Two days ago, the Garo National Liberation Army (GNLA) which was started by a former cop, torched a public bus bound for Shillong from Garo hills. The militants gave the passengers just four minutes to collect their belongings and run out of the bus. Many students panicked and left without their bags. Their certificates and marksheets went up in flames along with the bus. The militants carried out their dare-devil act in the morning and not a cop was in sight. It would be fair to say that law and order has virtually collapsed in Garo hills and the chief minister and his team are floundering.

The cops in Garo hills, however, never fail in their duty of extorting money from cole-laden trucks. The militants do the same. This is the reason why militants do not give a damn about the police. They know the police are as greedy and venal as them except that the police wear khaki and the militants their fatigues. It sounds weird but SP-level cops send their drivers to collect money from coal-laden trucks and because there is no system of giving receipts since the collection is illegal, the drivers make a killing too.

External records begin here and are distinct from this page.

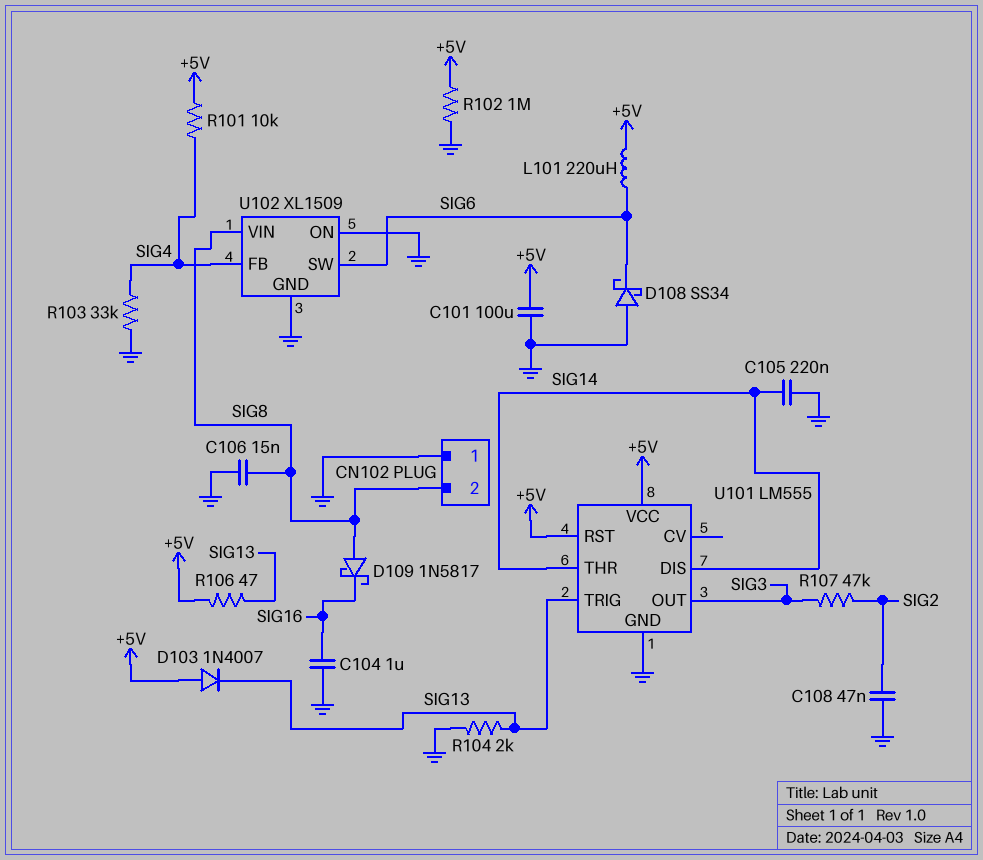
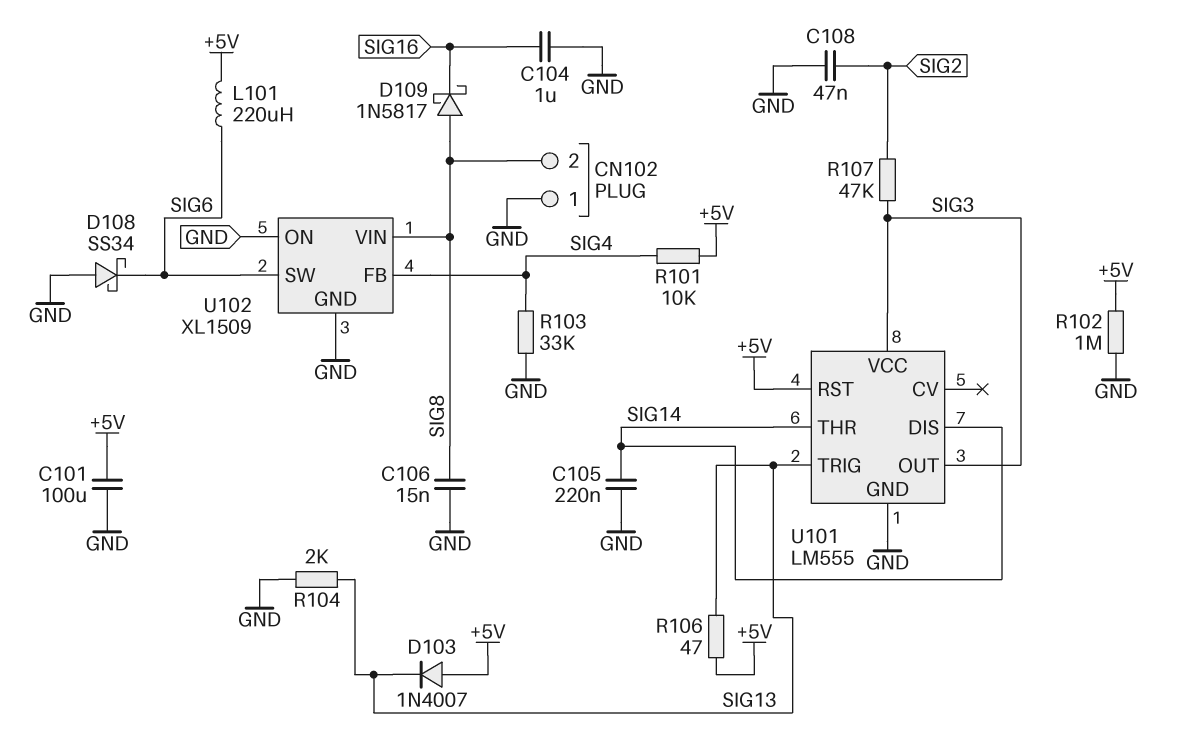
U101 pin VCC: +5V -> SIG3

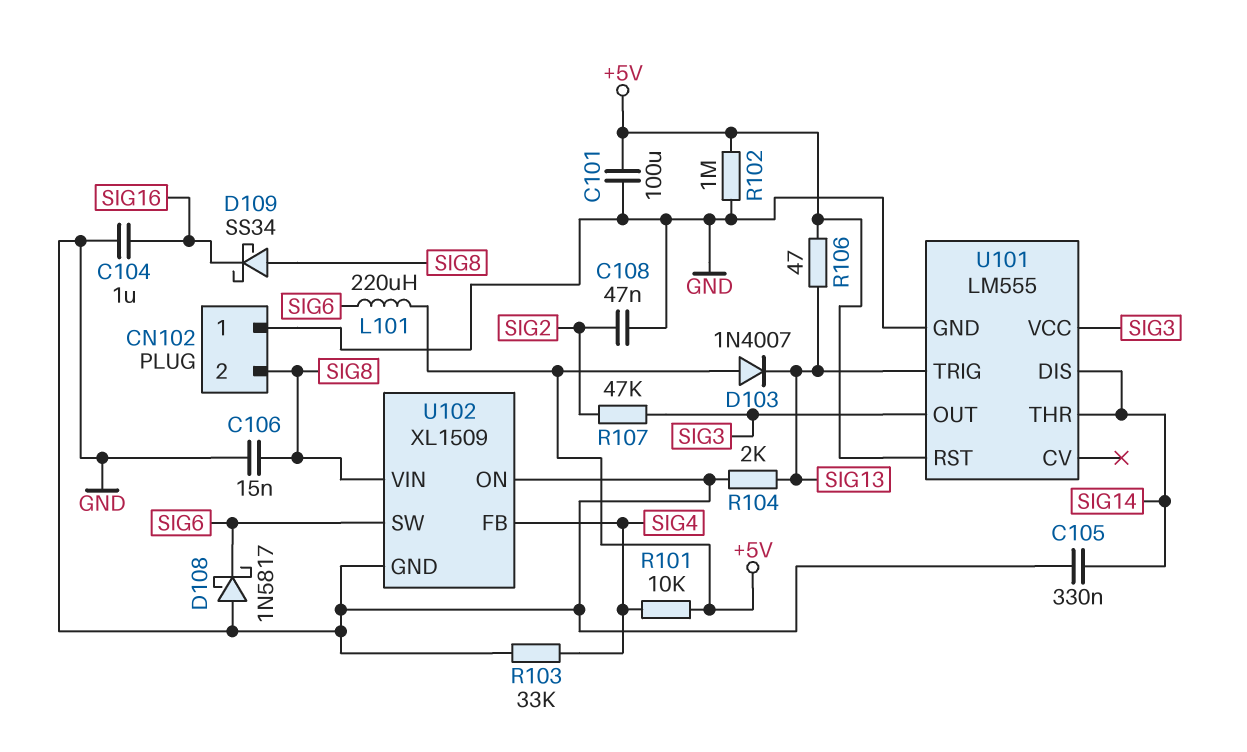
C105: 220nF (GND, SIG14) -> 330nF (GND, SIG14)
D108: schottky SS34 (A GND, K SIG6) -> schottky 1N5817 (A GND, K SIG6)
D109: schottky 1N5817 (A SIG8, K SIG16) -> schottky SS34 (A SIG8, K SIG16)

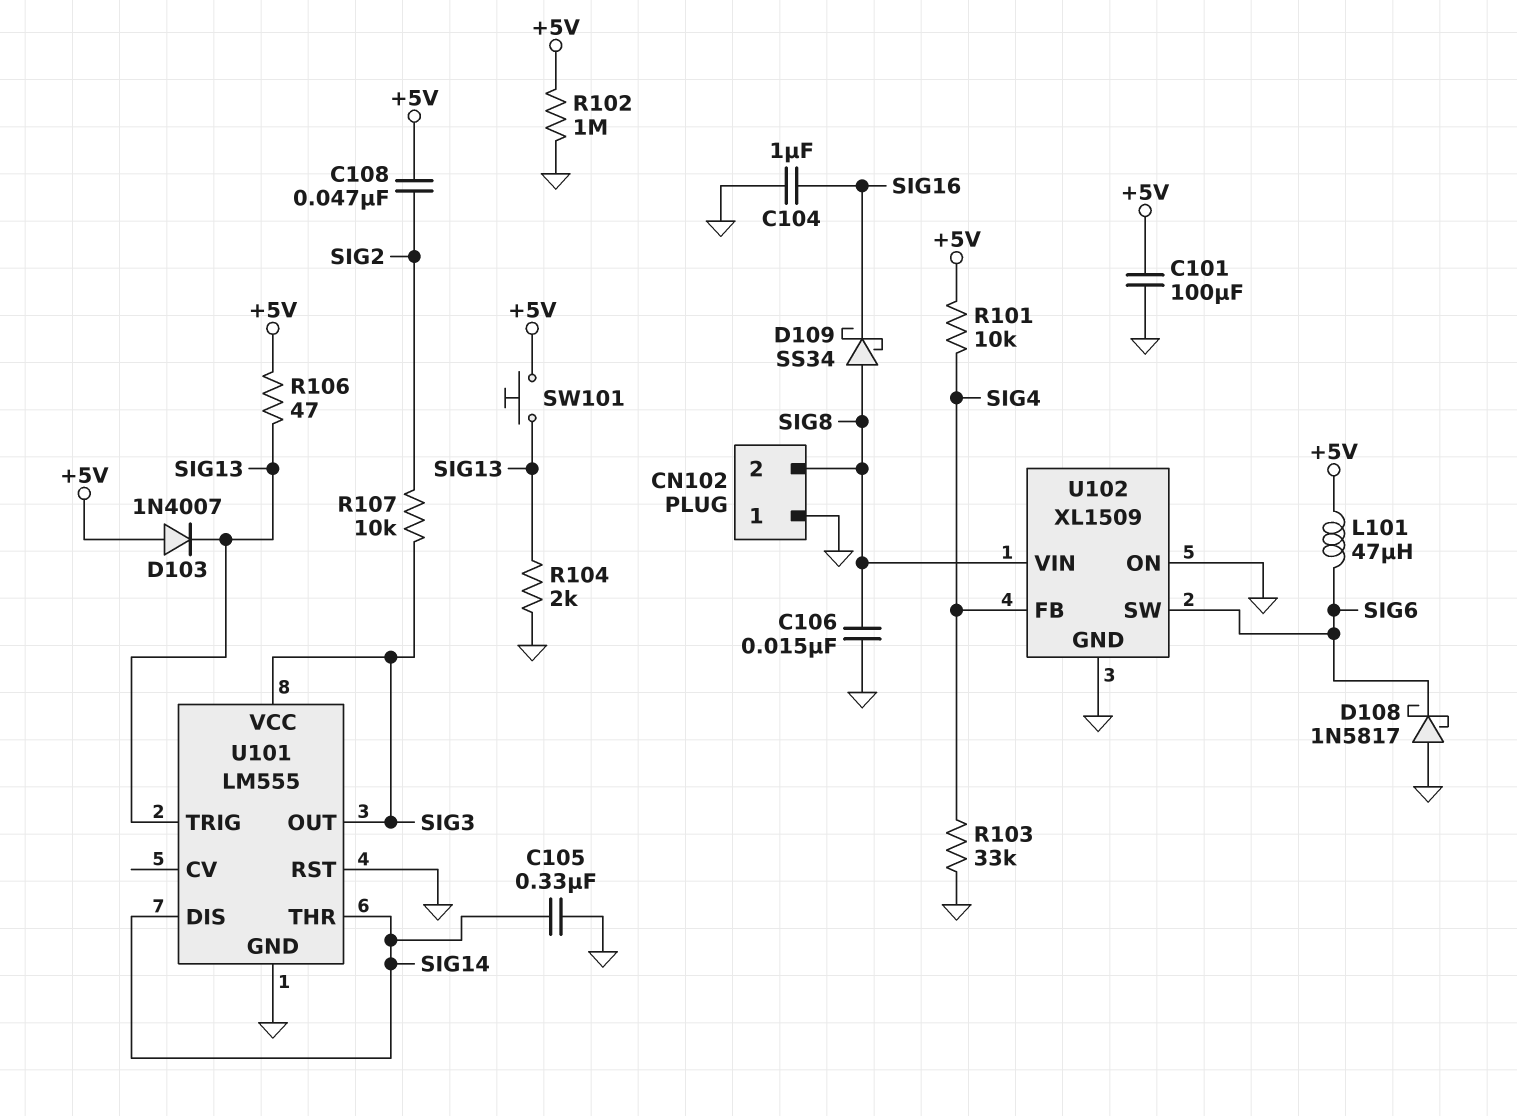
C108: 47nF (GND, SIG2) -> 47nF (+5V, SIG2)
L101: 220uH (+5V, SIG6) -> 47uH (+5V, SIG6)
R107: 47k (SIG2, SIG3) -> 10k (SIG2, SIG3)
SW101: none -> button (+5V, SIG13)
U101 pin RST: +5V -> GND

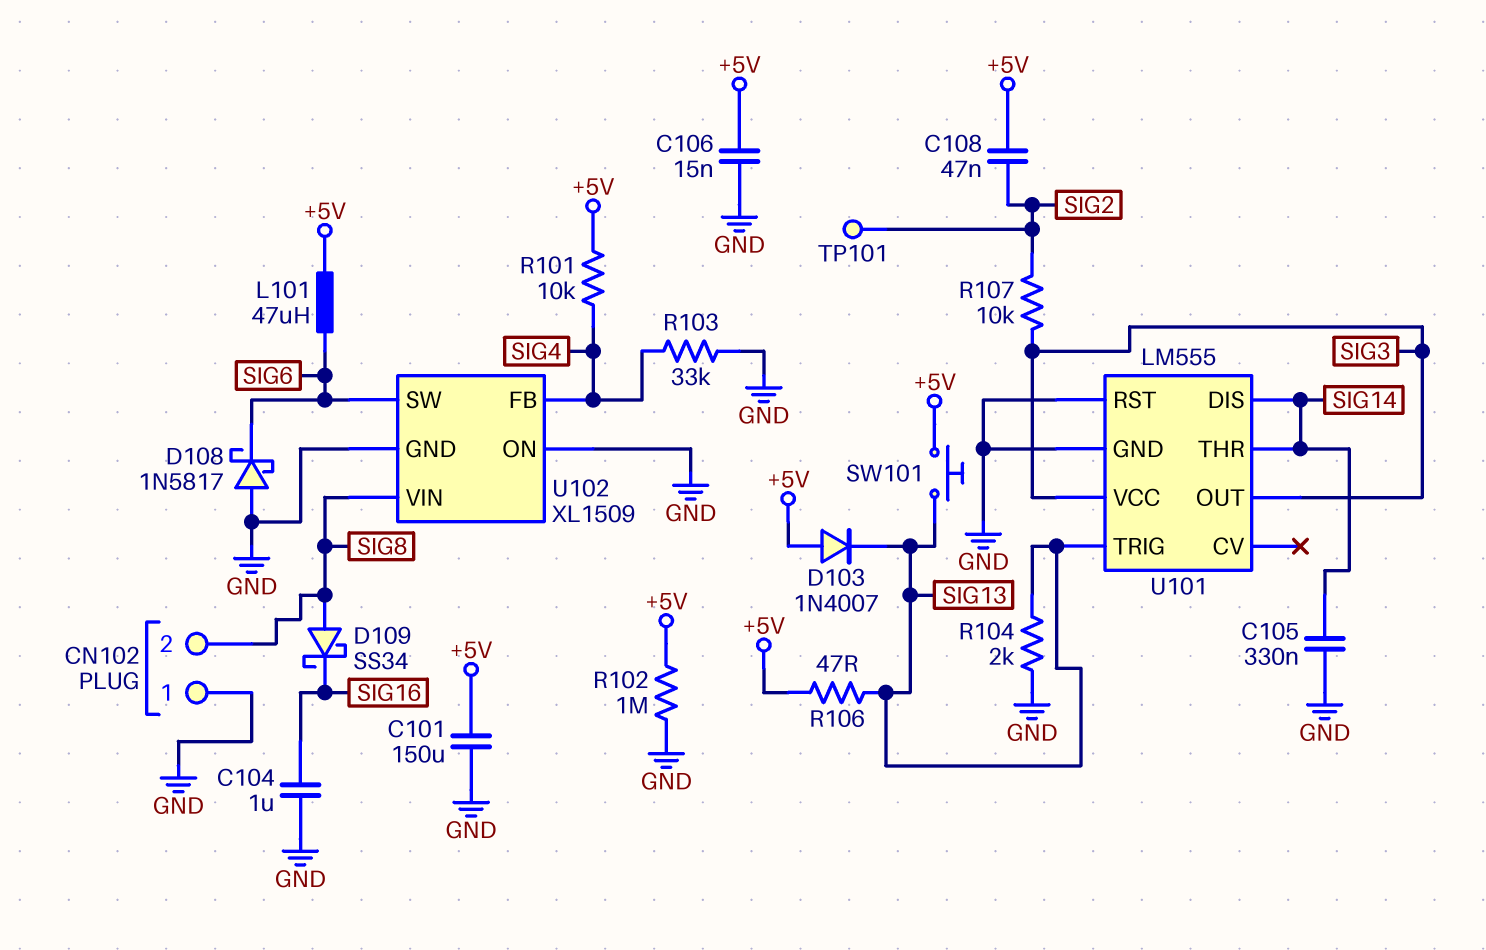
C101: 100uF (+5V, GND) -> 150uF (+5V, GND)
C106: 15nF (GND, SIG8) -> 15nF (+5V, GND)
TP101: none -> test point (SIG2)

Some have become as rich as their masters. And we are talking law and order here? I am sure the cops benefit more from chaos than from orderliness. Chaos enables them to incur expenditures they need not account for. They can claim that money has been spent in intelligence gathering or some such bunkum. What intelligence do cops need in their area of command? And if militants are coming out in the open and harassing ordinary citizens in broad daylight, unhindered, what do the cops have to say? The system of accountability has just broken down and this is part of governance deficit.

Too late

The Meghalaya chief minister has been able to impress the Planning Commission and to get a bulky financial package for a number of schemes that look very attractive on paper. This time he succeeded in getting over Rs 4,000 crore. He is working on getting additional package for schemes he has personally crafted. But the question is whether these schemes will actually reach the people. The bureaucracy here is obtuse and vainglorious. Many of the “babus” do not know what happens in the field. They assume a lot of things and the schemes that are manufactured in the secretariat are often not implementable on the ground. But in the absence of any monitoring mechanism, money has just gone into private coffers of politicians and bureaucrats with militants getting a big chunk of it.

In Garo hills, militants have not spared even the MNREGA which is the UPA government’s flagship programme for the poor. Village employment council heads have been kidnapped by militants and they are asked to cough up Rs 10,000 out of the MNREGA for their release. Nothing can be worse than this! Yet the chief minister only bristles without showing that he means business as far as containing militancy is concerned. The ordinary citizens are today held under siege. They do not know where to turn to. Even young women are now enrolled into different militant outfits, some under duress others for a livelihood. I am not sure that Delhi knows of these shenanigans which are carrying on under the very nose of the law. The one thing that will bother Delhi is when terrorism becomes a full-blown disease and people begin to die like flies. By then it will be too late.